As a youngster, I applauded the idiosyncratic wonders of Citroen’s GSA or the sexy but flawed Lancia Beta HPE along with traditional masters of the road including the Rover 3500 SD1 or Audi 200, but one car manufacturer caught me hook, line and sinker thanks to clever and vivid advertising, superb engineering and exiting technology – SAAB. My first experience of SAAB was by means of walking into Findlay & Wilkes in Darlington some time in the early 80`s, the showroom had a marble floor and expensive looking wall lights giving the place a stunning retro feel from the 30’s. Carefully placed around the floor were huge pots containing rubber plants and outside, the awning was tastefully decorated with flower baskets. I had not come to view this visual treat of marble, glass and foliage however.
Superb engineering and technology made the 900 a hit
Looking resplendent in black (the ultimate 900 shade) stood the all new SAAB 900 16v Turbo and even aged 13, I simply knew I had met my first love and it would be a relationship as volatile as Burton & Taylor, but the love never died. Many who know me would state that I am a Rover man at heart, but if I search my hidden soul, my automotive allegiance is split 50/50 between these two brands. Over the years, I have owned four SAAB cars – every one of them offering comfort, character and that just so quirkiness that comes with the world of SAAB. I use the term ‘world’ simply because they were indeed – in their own world. The 80`s SAAB offered nothing that could remotely conform to the norm. Everything from the wipers right down to little items like the ignition key took on a unique SAAB slant of both form and function.
That glorious wrap around windscreen, the instruments and switches being a lesson in ergonomics and the back and up to open bonnet were symbols of SAAB SCANIA engineering and attention to detail – bonkers to some it may have seemed, but it all worked and above all, made perfect sense. The SAAB 900 became an icon in automotive engineering, and like the model before it – the 99, racked up some serious sales both here in the UK and in the States. Decades of rally success coupled with hard hitting advertising playing on the aviation background of the company without doubt, was one of the most vivid advertising campaigns ever launched by a car manufacturer with ‘Nothing On Earth Comes Close’ being a memorable strap line from some brilliant press & TV commercials.

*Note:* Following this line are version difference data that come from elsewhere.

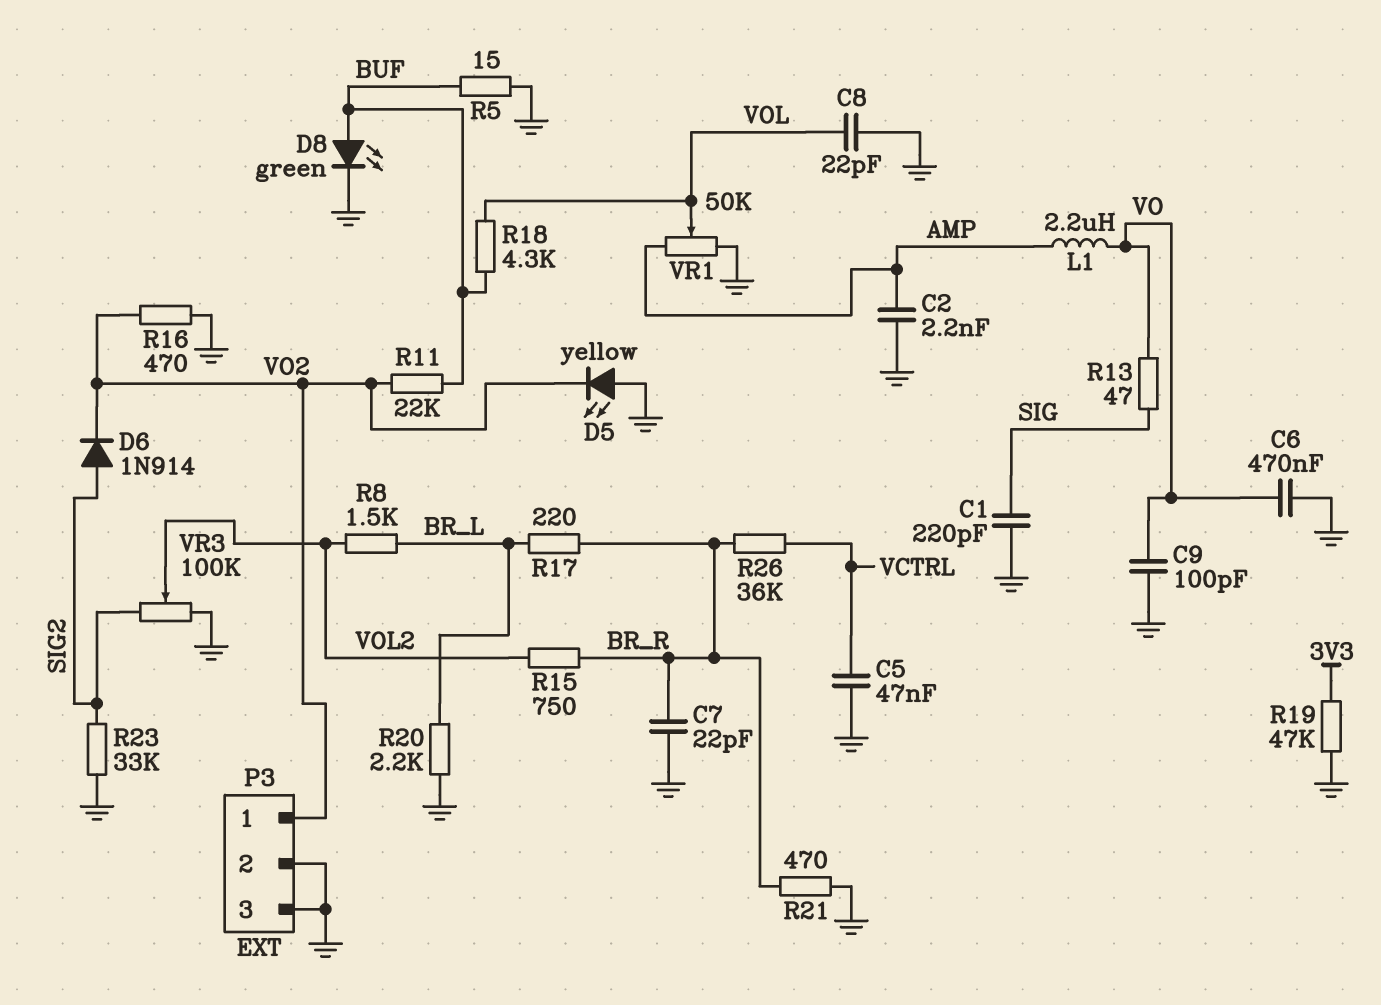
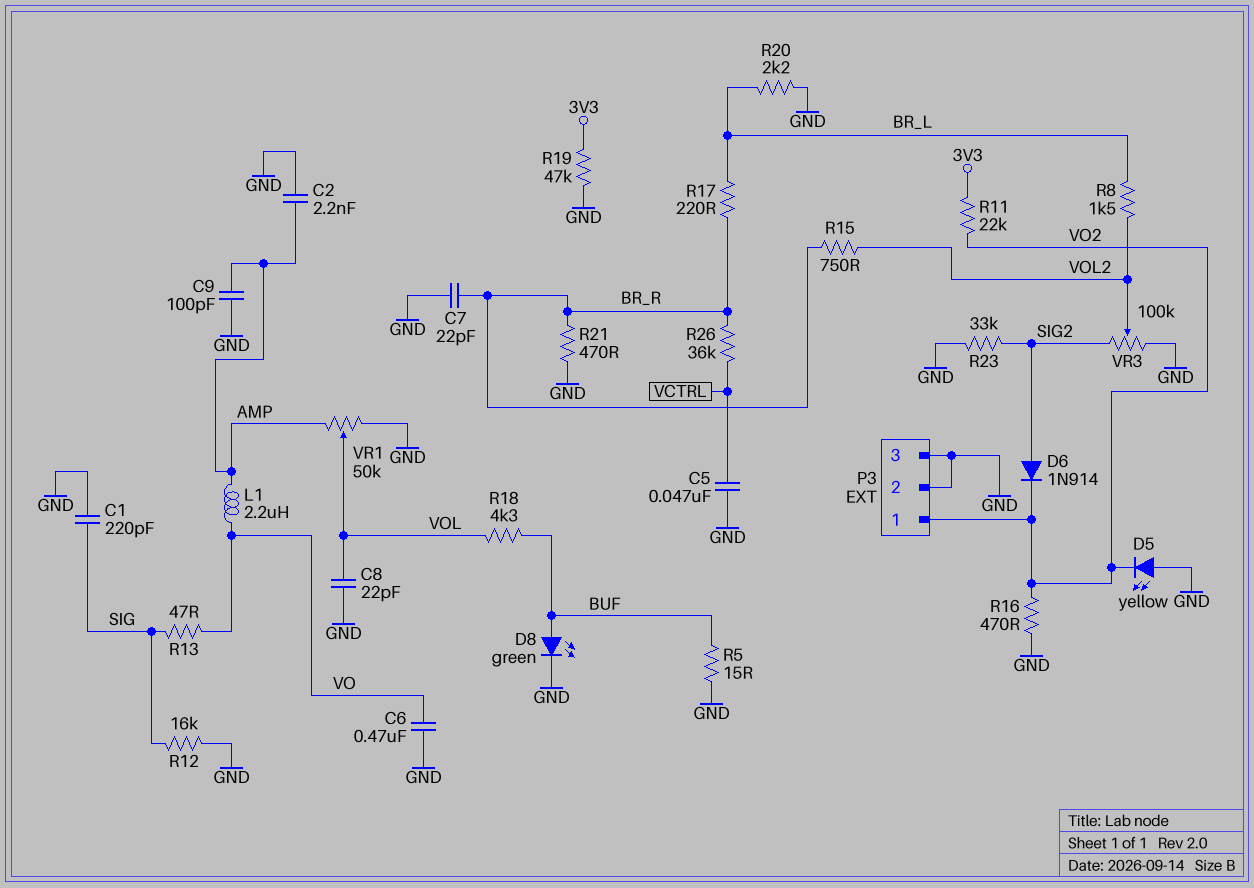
C9: 100pF (GND, VO) -> 100pF (AMP, GND)
R11: 22k (BUF, VO2) -> 22k (3V3, VO2)
R12: none -> 16k (GND, SIG)

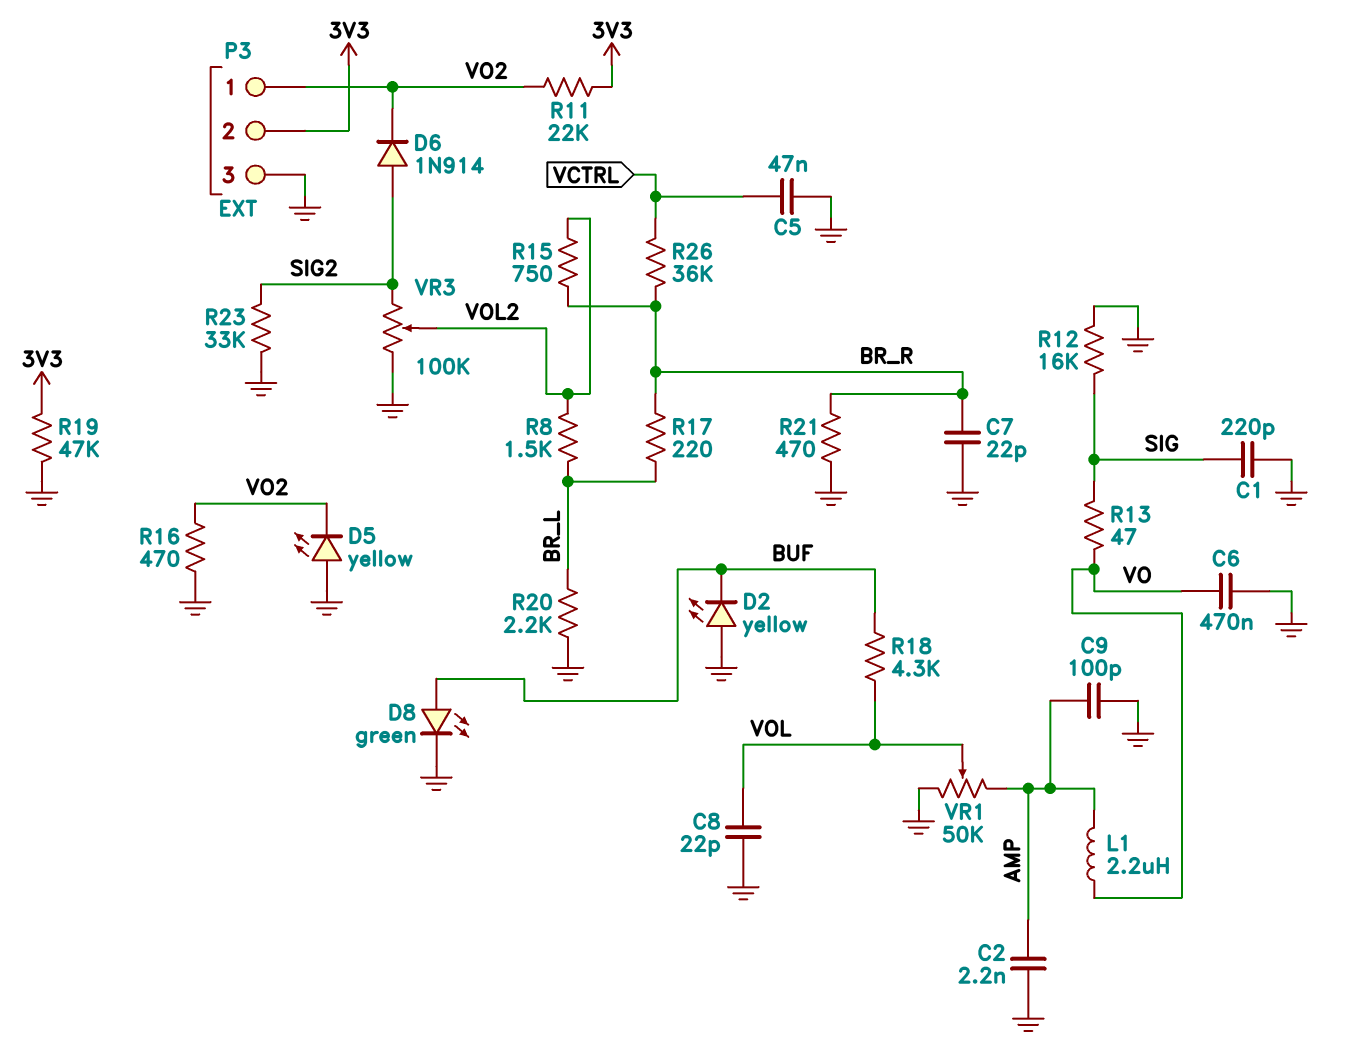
D2: none -> LED yellow (A GND, K BUF)
P3 pin 2: GND -> 3V3
R5: 15 (BUF, GND) -> none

The SAAB 16-Valve engine was thoroughly tested
Sitting here writing this, the hairs on my arms stand up and salute while I daydream about that transmission whine and urgent whistle from the turbo, both traits being very SAAB. Sadly, what made the cars so great became their ultimate downfall as the techno 80’s gave way to a new generation. SAAB had a massive engineering and research division which drew huge resources from the company coffers, as Europe entered a catastrophic recession, the parent company SCANIA suffered losses which if left to mount, would sink the whole group. The cars were very expensive to produce, and while this proved to be a good thing for image or customer confidence when they were in high demand, it also had a knock on effect of a slim profit margin at point of sale when the going got tough in the showrooms.

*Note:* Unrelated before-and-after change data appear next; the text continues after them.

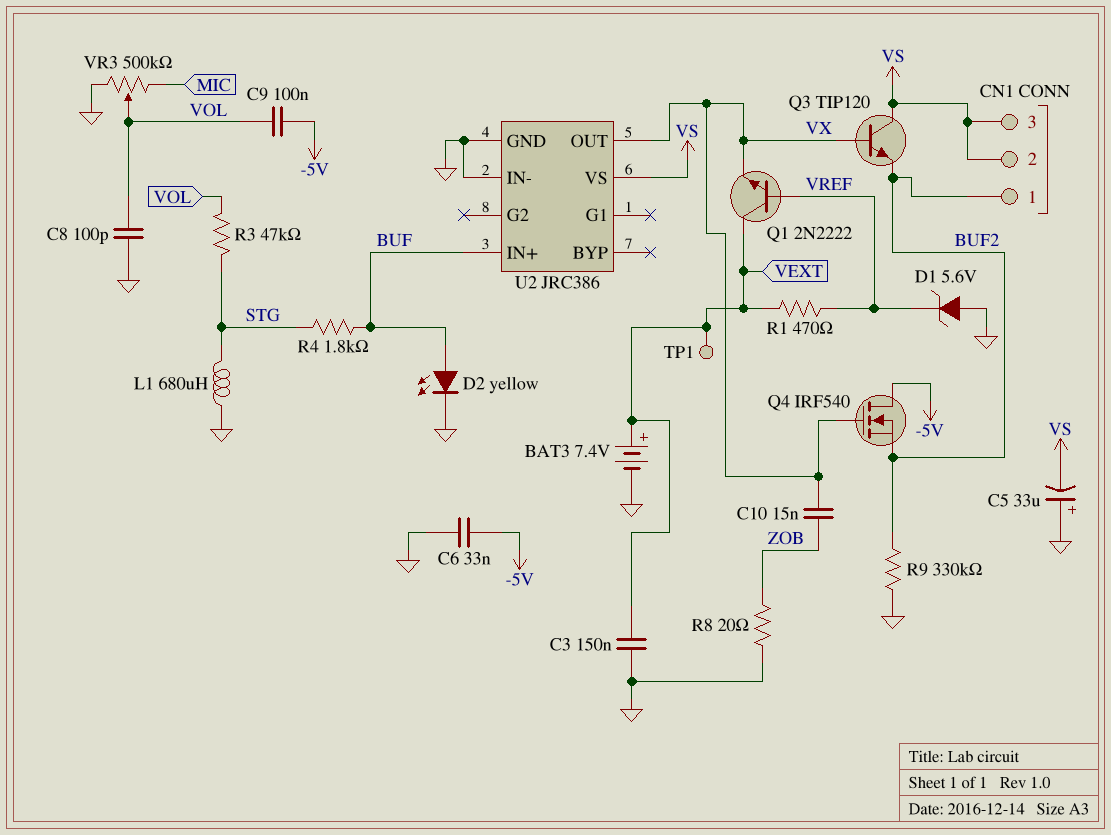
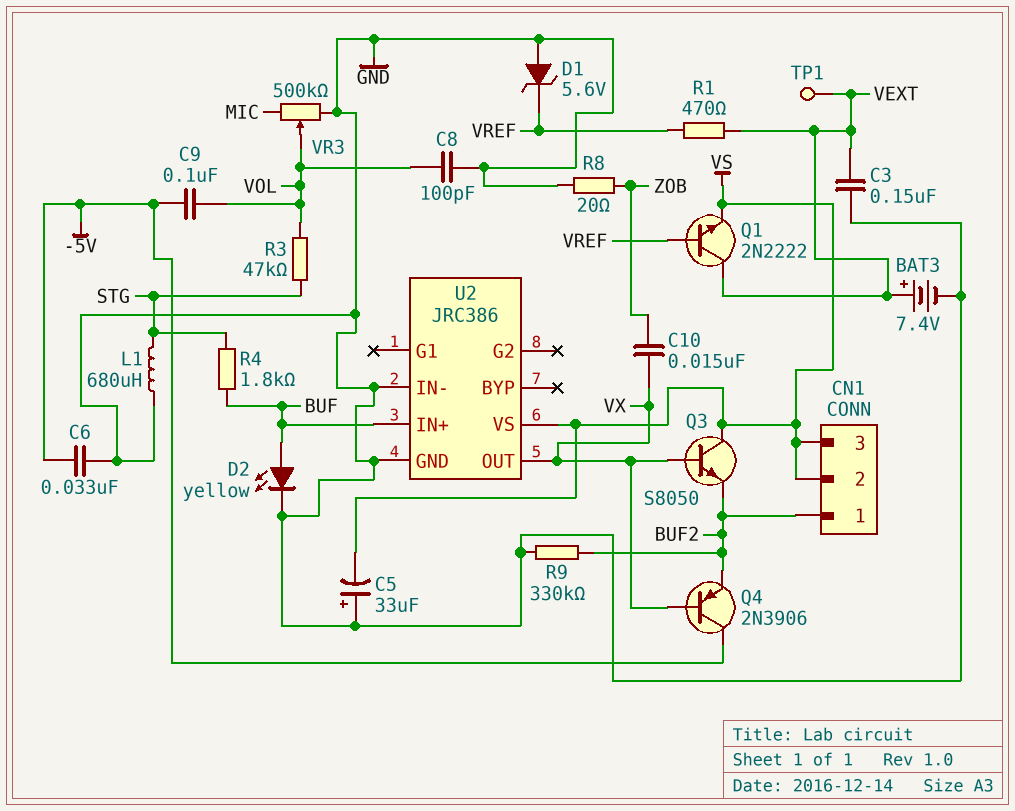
Q1: NPN 2N2222 (B VREF, C VEXT, E VX) -> NPN 2N2222 (B VREF, C VEXT, E VS)
Q3: NPN TIP120 (B VX, C VS, E BUF2) -> NPN S8050 (B VX, C VS, E BUF2)
Q4: NMOS IRF540 (G VX, D -5V, S BUF2) -> PNP 2N3906 (B VX, C -5V, E BUF2)

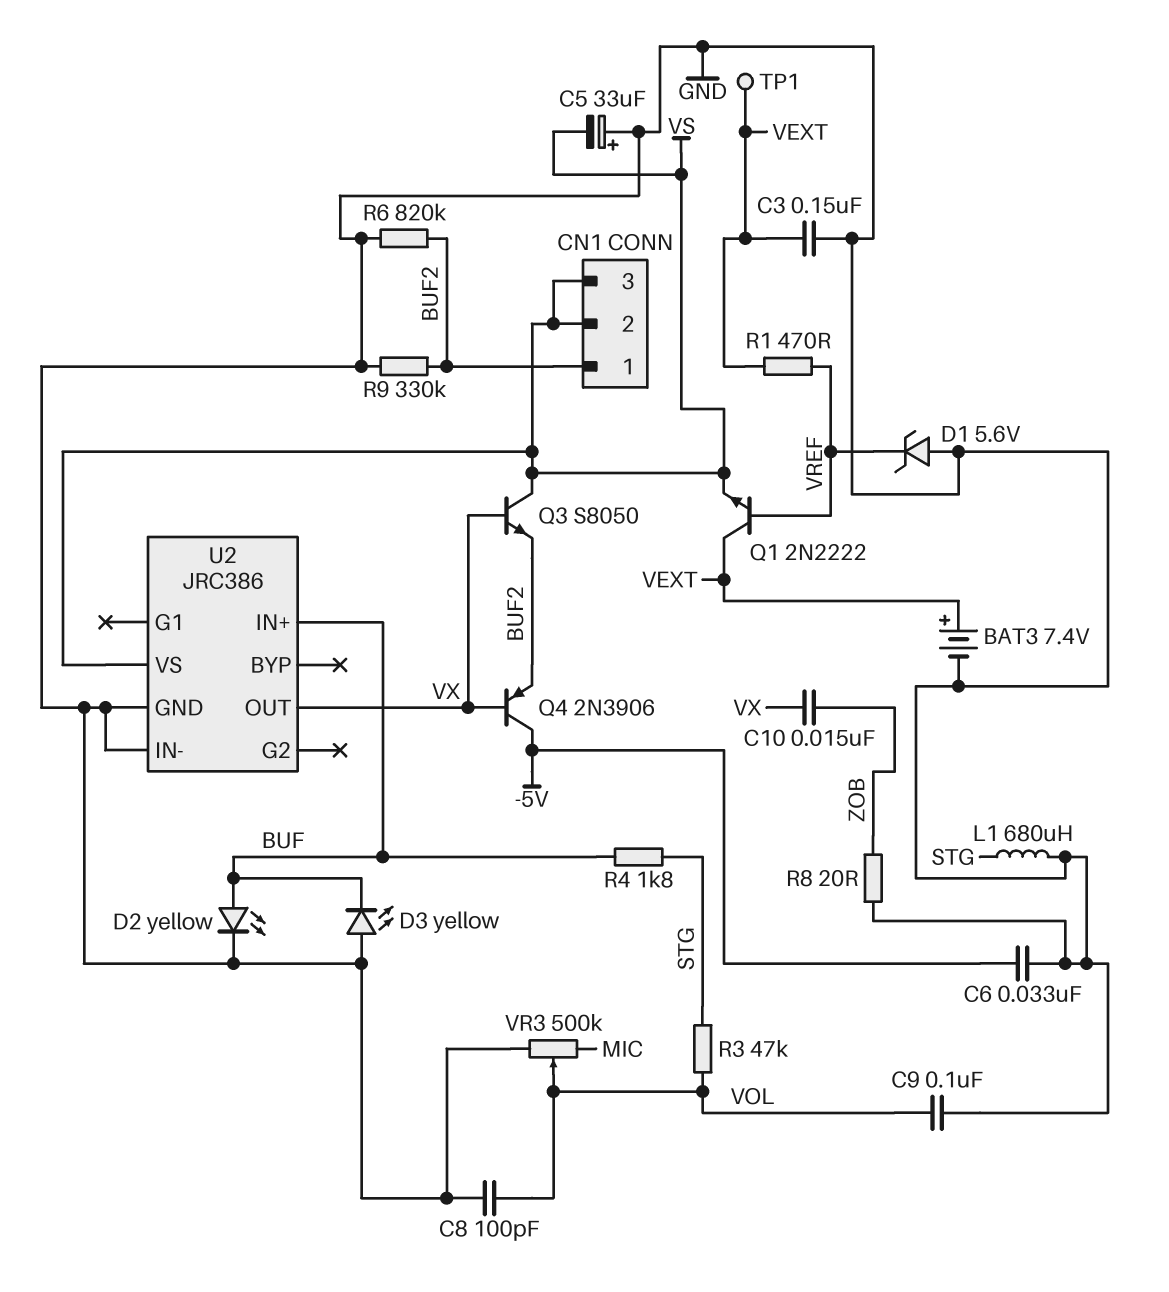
C9: 100nF (-5V, VOL) -> 100nF (GND, VOL)
D3: none -> LED yellow (A GND, K BUF)
R6: none -> 820k (BUF2, GND)

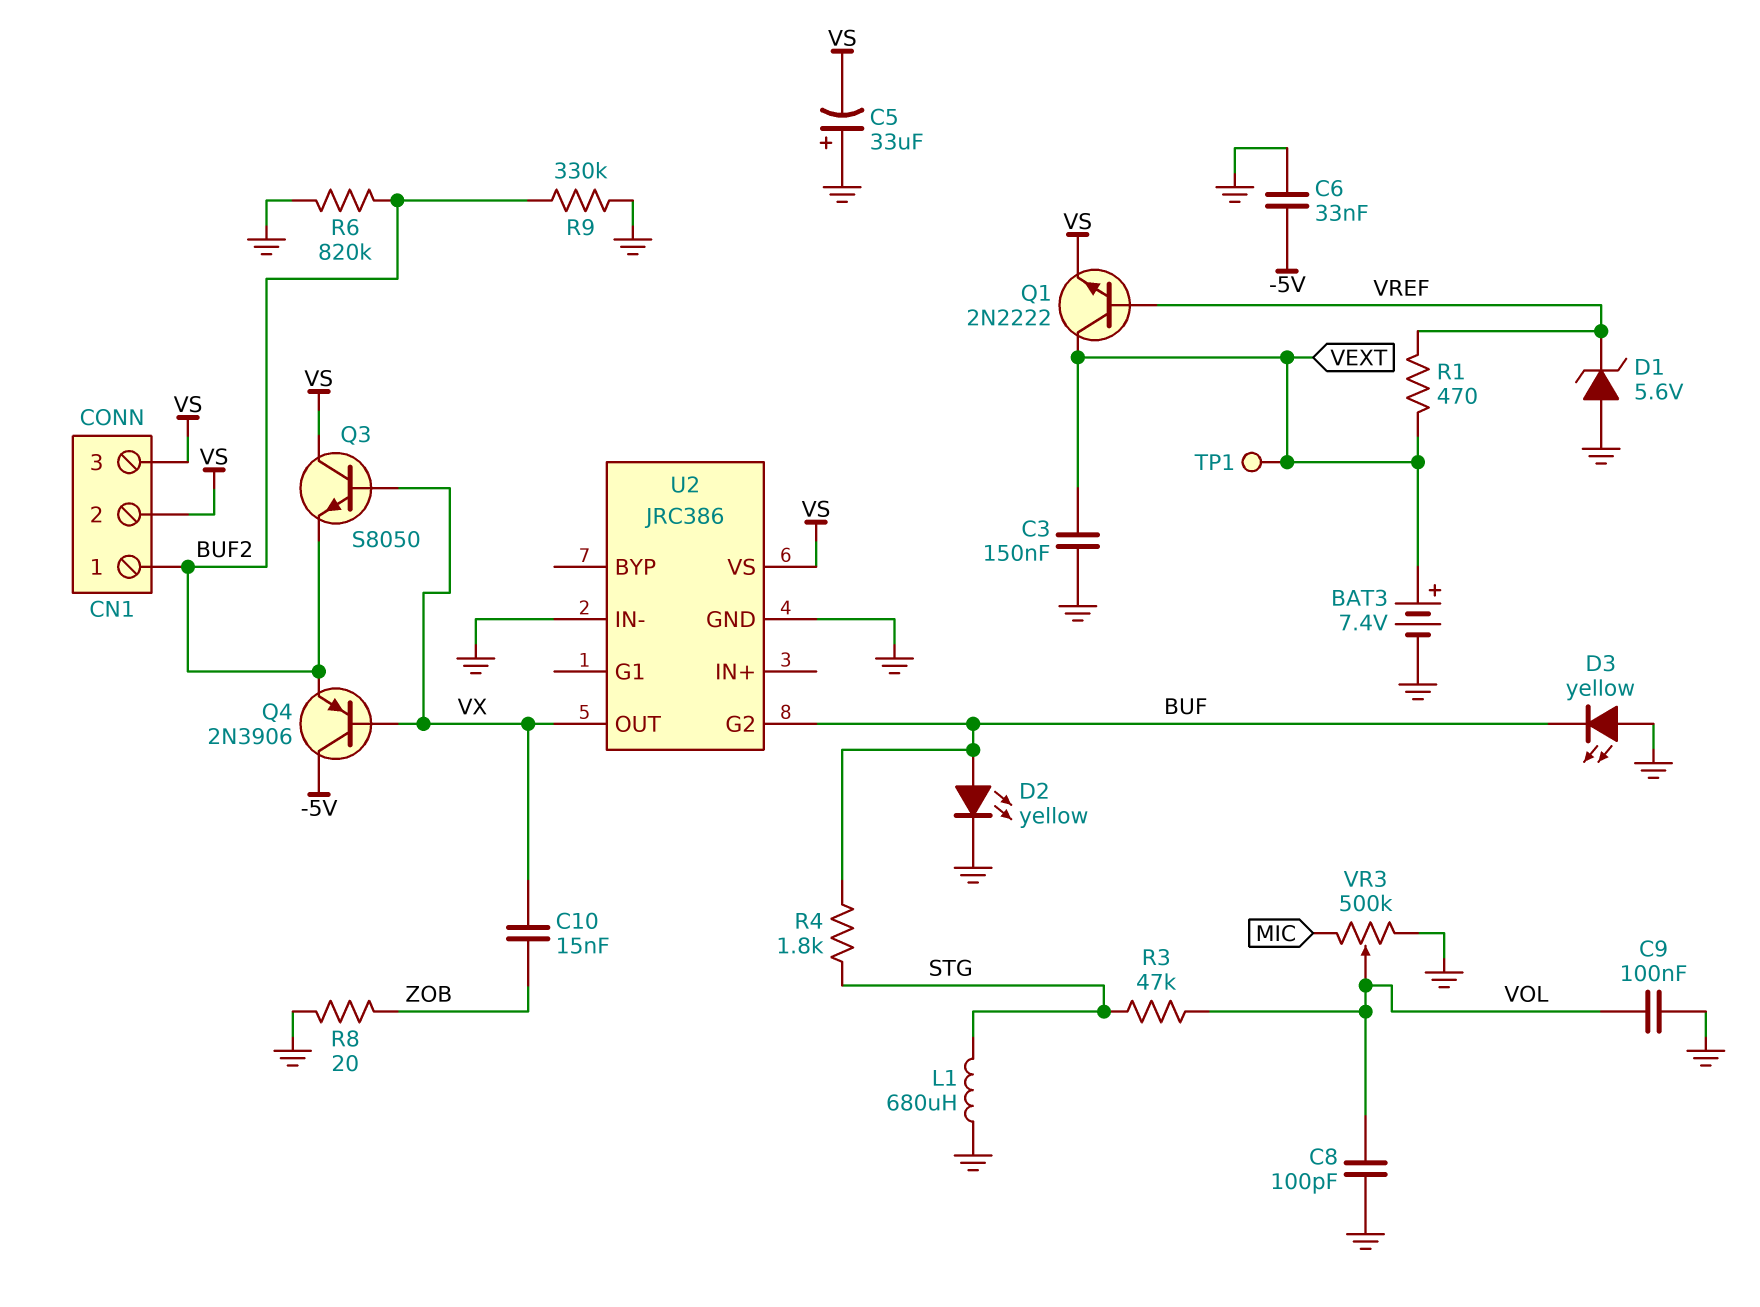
U2 pin G2: none -> BUF
U2 pin IN+: BUF -> none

Well engineered cars meant a smaller profit margin for SAAB
In more recent times, a great deal has been said about how General Motors diluted and subsequently destroyed the brand, but on a personal level, I am inclined to disagree. After the car division became part of the GM group, some drastic and life saving action was taken into reducing the raw cost of the cars. The biggest problem faced was the time taken to build a car on the shop floor and GM introduced new methods of automated production and the use of common sourced parts such as brakes and suspension. After the launch of the new generation 900 range, it was a commonly known fact that this new model could be produced at a fraction of the time of the previous 900. Owners and SAAB critics panned the car for its cost cutting feel, bemoaning the loss of the spirit and idiosyncrasy so typical of SAAB.
That said, the new 900 was a sales hit thanks to it being affordable and visually SAAB looking, but it was not until the 9-3 launch in 1998 did SAAB return to some true form of solid engineering. Sadly, as more and more makers fell upon hard times, General Motors also found themselves fighting for survival. A niche brand like SAAB had no place in the GM empire, this historical Swedish brand had cost millions of US Dollars to simply keep afloat and GM could no longer afford to bail out a brand with a miniscule market and limited customer base. One can only hope that some form of salvation can be found, even if the Chinese resurrect the brand like our very own MG brand that would be good enough for me!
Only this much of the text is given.